# Dataset Creation using Data Augmentation in NLP for Tweets Sentiment Analysis







### Loading and Cleaning the tweets 
<br>
Download from https://canvas.instructure.com/courses/2734517/files/138795503 and upload it when you run the code below

In [None]:
#Upload tweets csv file
from google.colab import files

uploaded = files.upload()

for fn in uploaded.keys():
  print('User uploaded file "{name}" with length {length} bytes'.format(
      name=fn, length=len(uploaded[fn])))

In [None]:
import pandas as pd
df_tweets = pd.read_csv('tweets.csv')
df_tweets.head()

Unnamed: 0,tweets,labels
0,Obama has called the GOP budget social Darwini...,1
1,"In his teen years, Obama has been known to use...",0
2,IPA Congratulates President Barack Obama for L...,0
3,RT @Professor_Why: #WhatsRomneyHiding - his co...,0
4,RT @wardollarshome: Obama has approved more ta...,1


In [None]:
print("Number of records in the dataset:", df_tweets.shape[0])
print("Labels and count per label:\n",df_tweets.labels.value_counts())
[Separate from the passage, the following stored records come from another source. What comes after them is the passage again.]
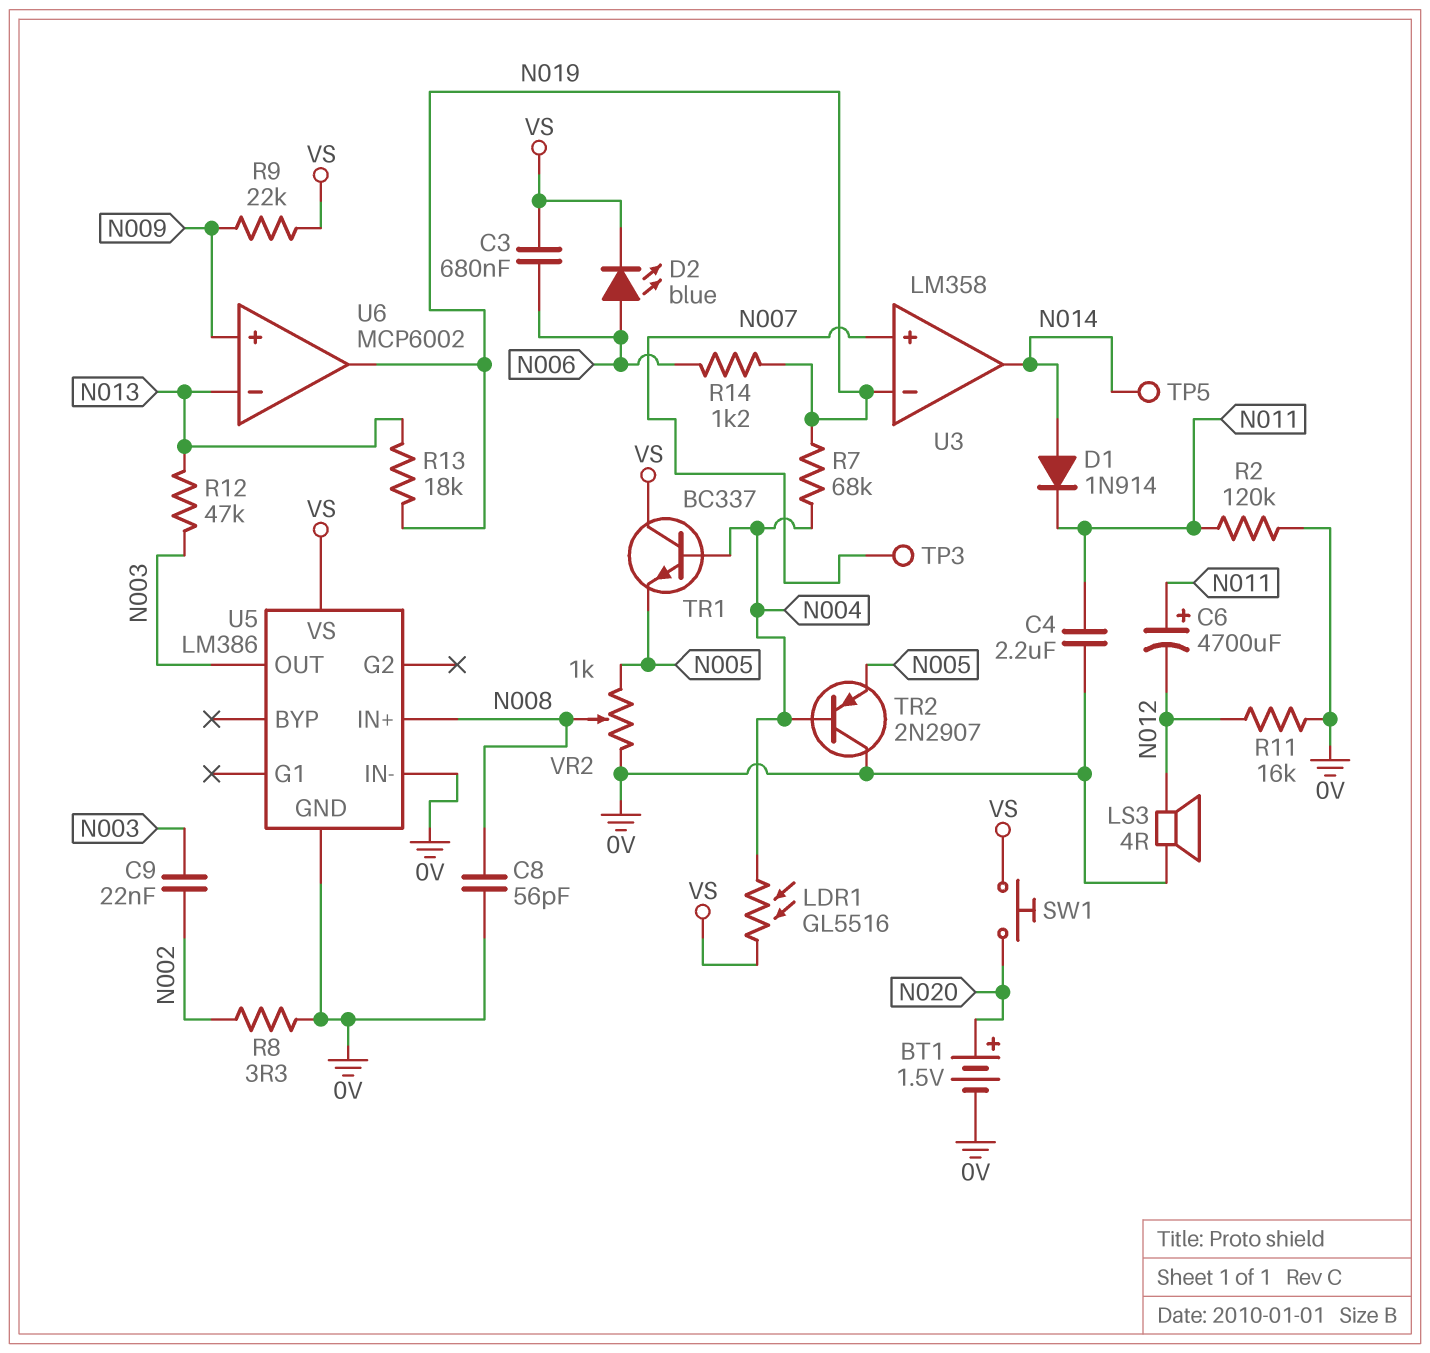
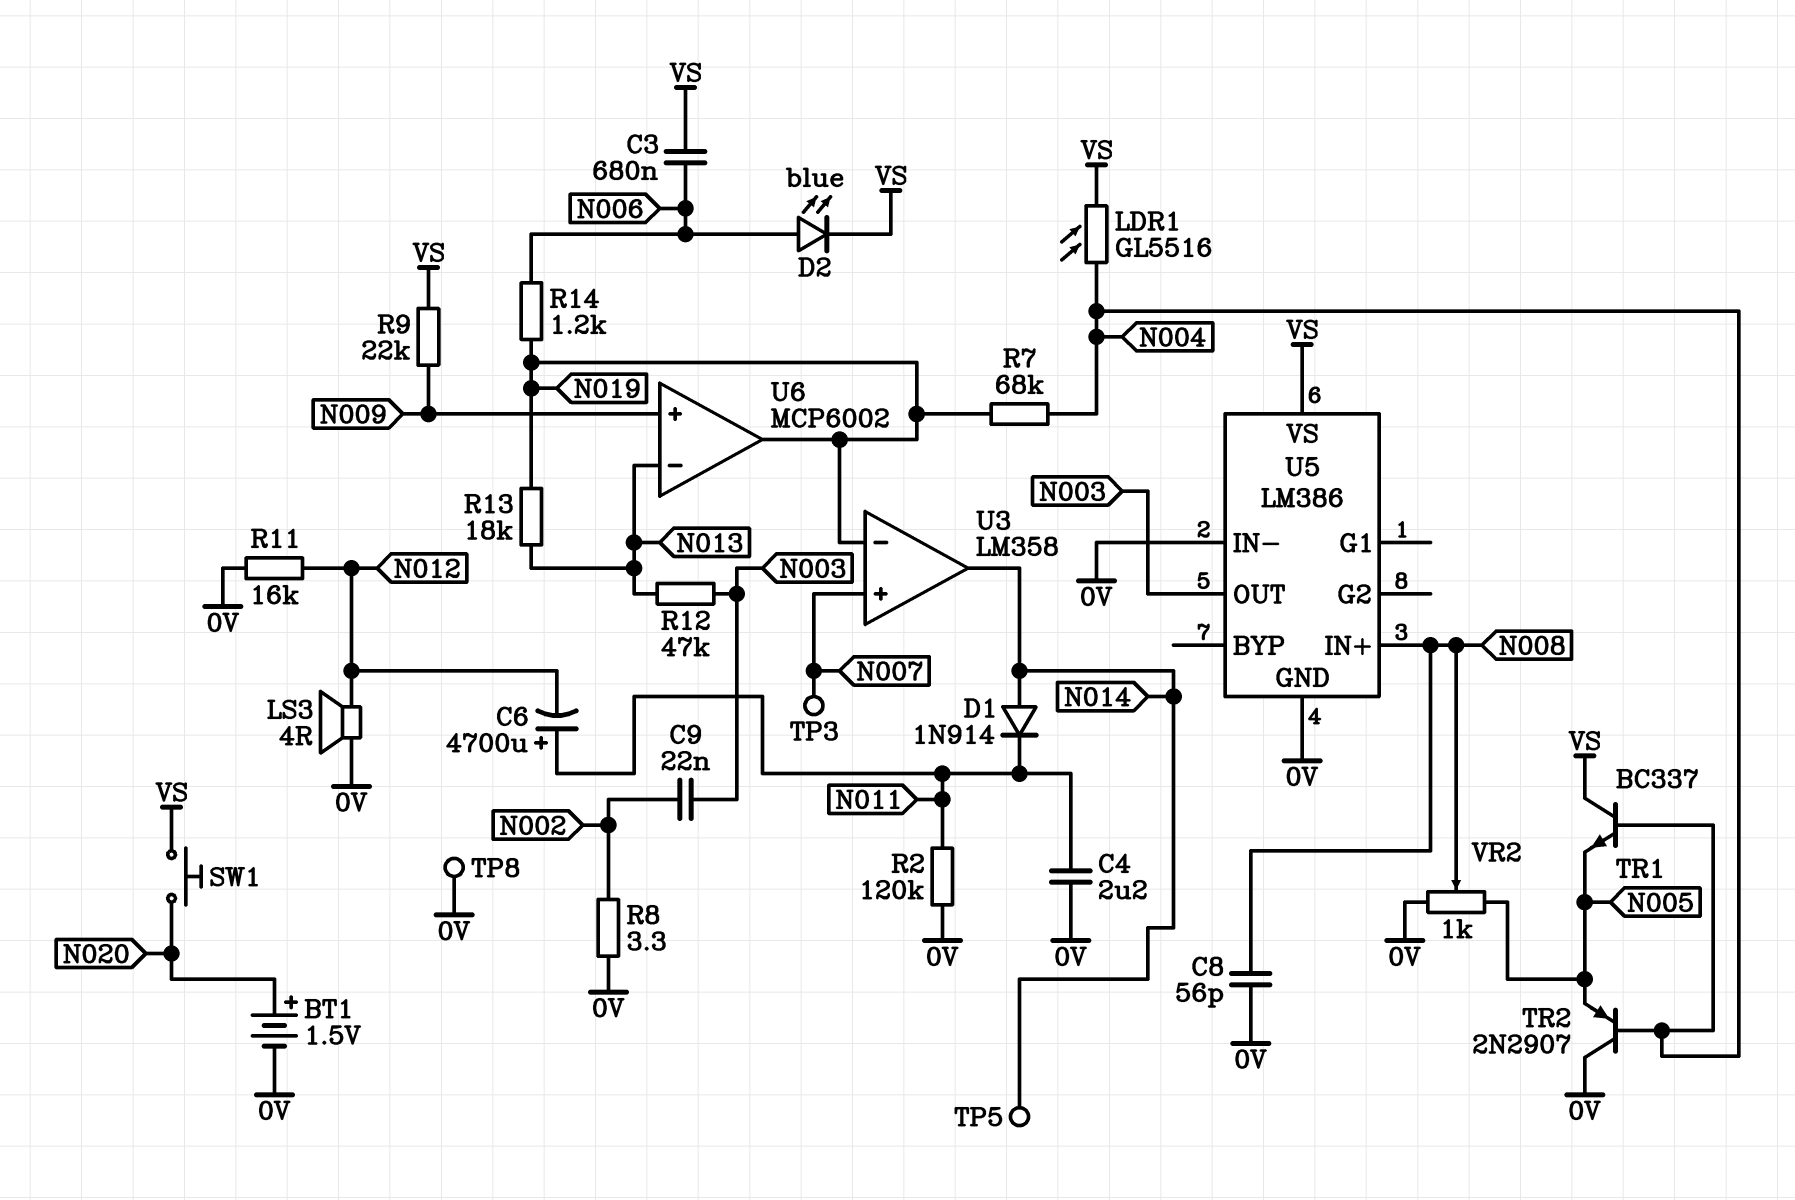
TP8: none -> test point (0V)

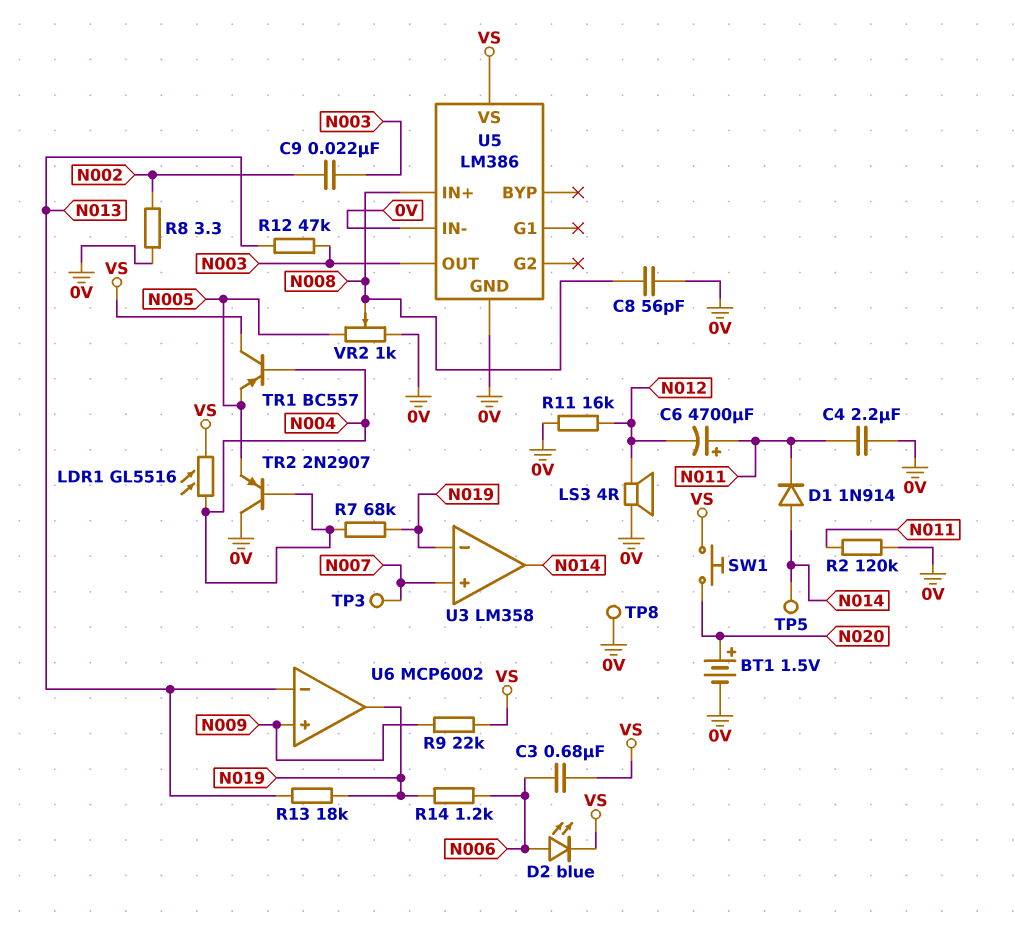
TR1: NPN BC337 (B N004, C VS, E N005) -> PNP BC557 (B N004, C VS, E N005)

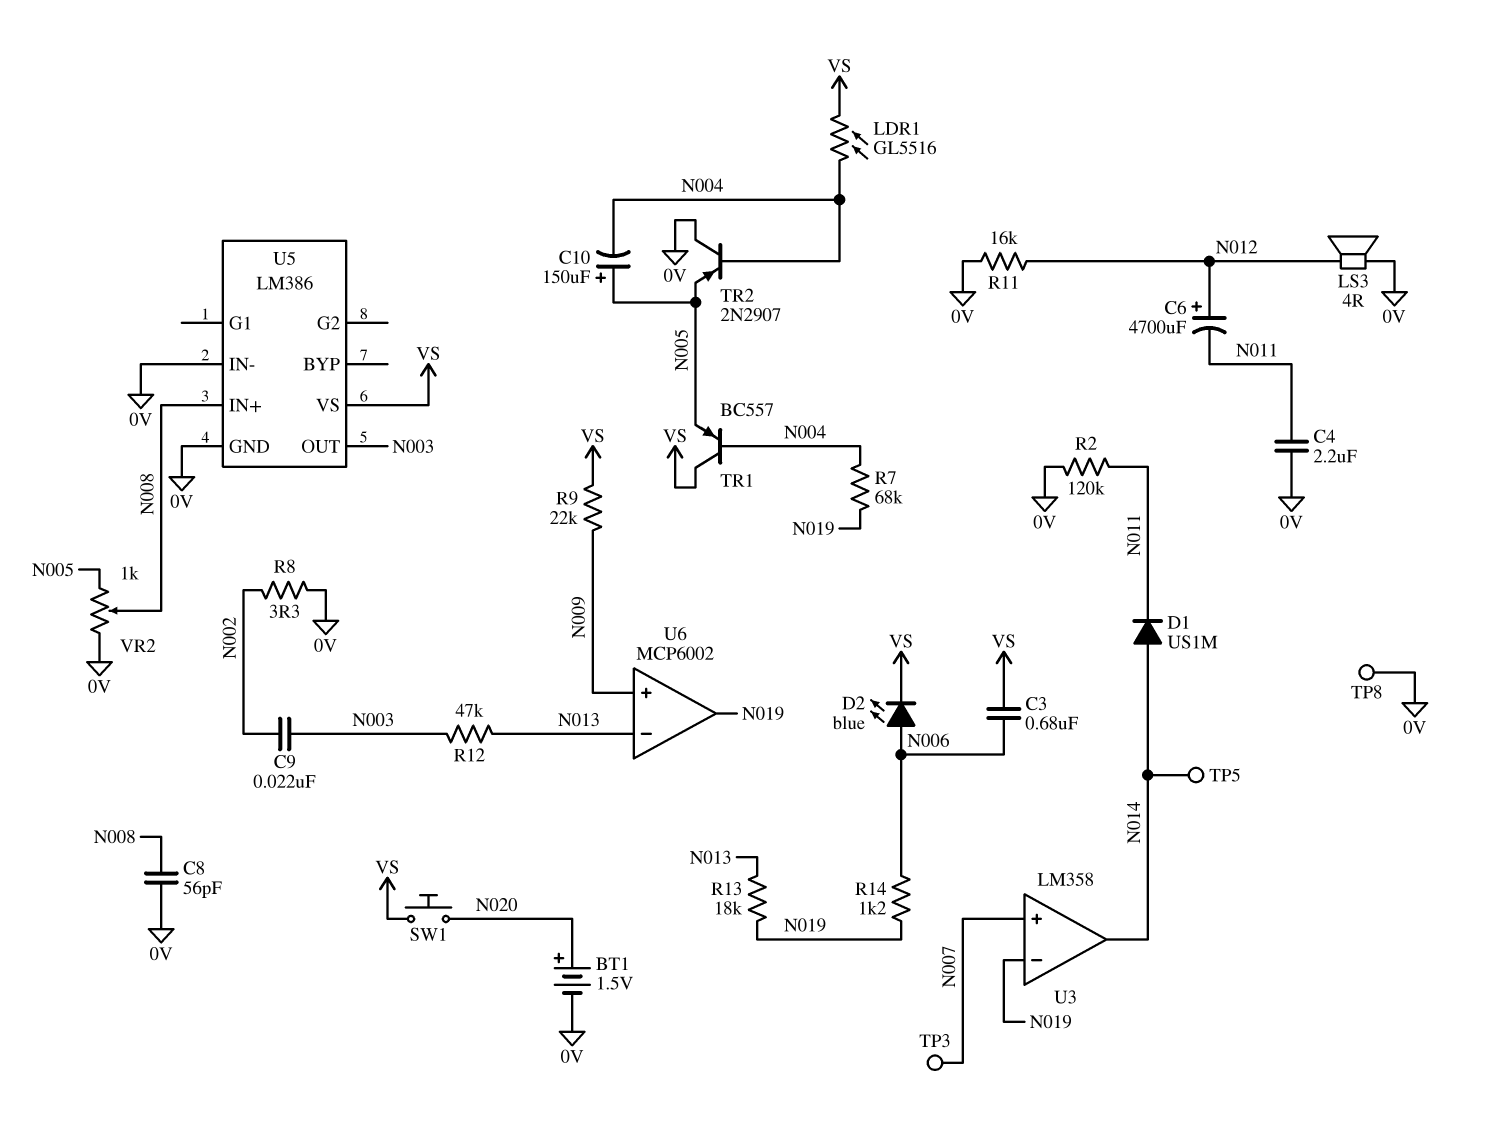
C6: 4700uF (plus N011, minus N012) -> 4700uF (plus N012, minus N011)
C10: none -> 150uF (plus N005, minus N004)
D1: diode 1N914 (A N014, K N011) -> diode US1M (A N014, K N011)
Number of records in the dataset: 1364
Labels and count per label:
 0    931
1    352
2     81
Name: labels, dtype: int64


#### Cleaning the tweets

Doing EDA (or rather mid-way during data augmentation:)), I found that the tweets need to be cleaned and the following need to be removed or substituted

1. HTTP links
2. @ references to other twitter accounts. Though this coule be helpful as proper nouns in the dataset, after removing '@', this does create noise during back translation
3. Other non-alphanumeric characters like # etc. 

In [None]:
#Regex
re_twitter_handle = "\s@[\w]+|^@[\w]+"
re_http_links = "https?:\/\/.[\w.?&]+"
re_special_chars_removal = "[^0-9a-zA-Z\.]" #to remove non-alphanumeric like hashtags
combined_pattern = r'|'.join([re_twitter_handle,re_http_links,re_special_chars_removal])

def tweet_cleaner(tweet):
  tweet = re.sub(r"\s[R][T]\b|^([R][T])\b"," ",tweet)  #removing the token RT
  tweet = re.sub(combined_pattern," ",tweet)
  tweet = " ".join([t for t in tweet.split(" ") if t is not ""])
  return tweet

###Example of tweet cleaning
tweet = tweet_cleaner("RT @deklekl_wdq #ejeida http://t_co.co ")
print(tweet)


ejeida


In [None]:
df_tweets.loc[7,"tweets"]

'RT @ohgirlphrase: American kid "You\'re from the UK? Ohhh cool, So do you have tea with the Queen?". British kid: "Do you like, go to Mcdonalds with Obama?'

In [None]:
print("Pre-cleaning :",df_tweets.loc[7,"tweets"])
df_tweets["tweets"] = df_tweets["tweets"].apply(tweet_cleaner)
print("Post-cleaning : ",df_tweets.loc[7,"tweets"])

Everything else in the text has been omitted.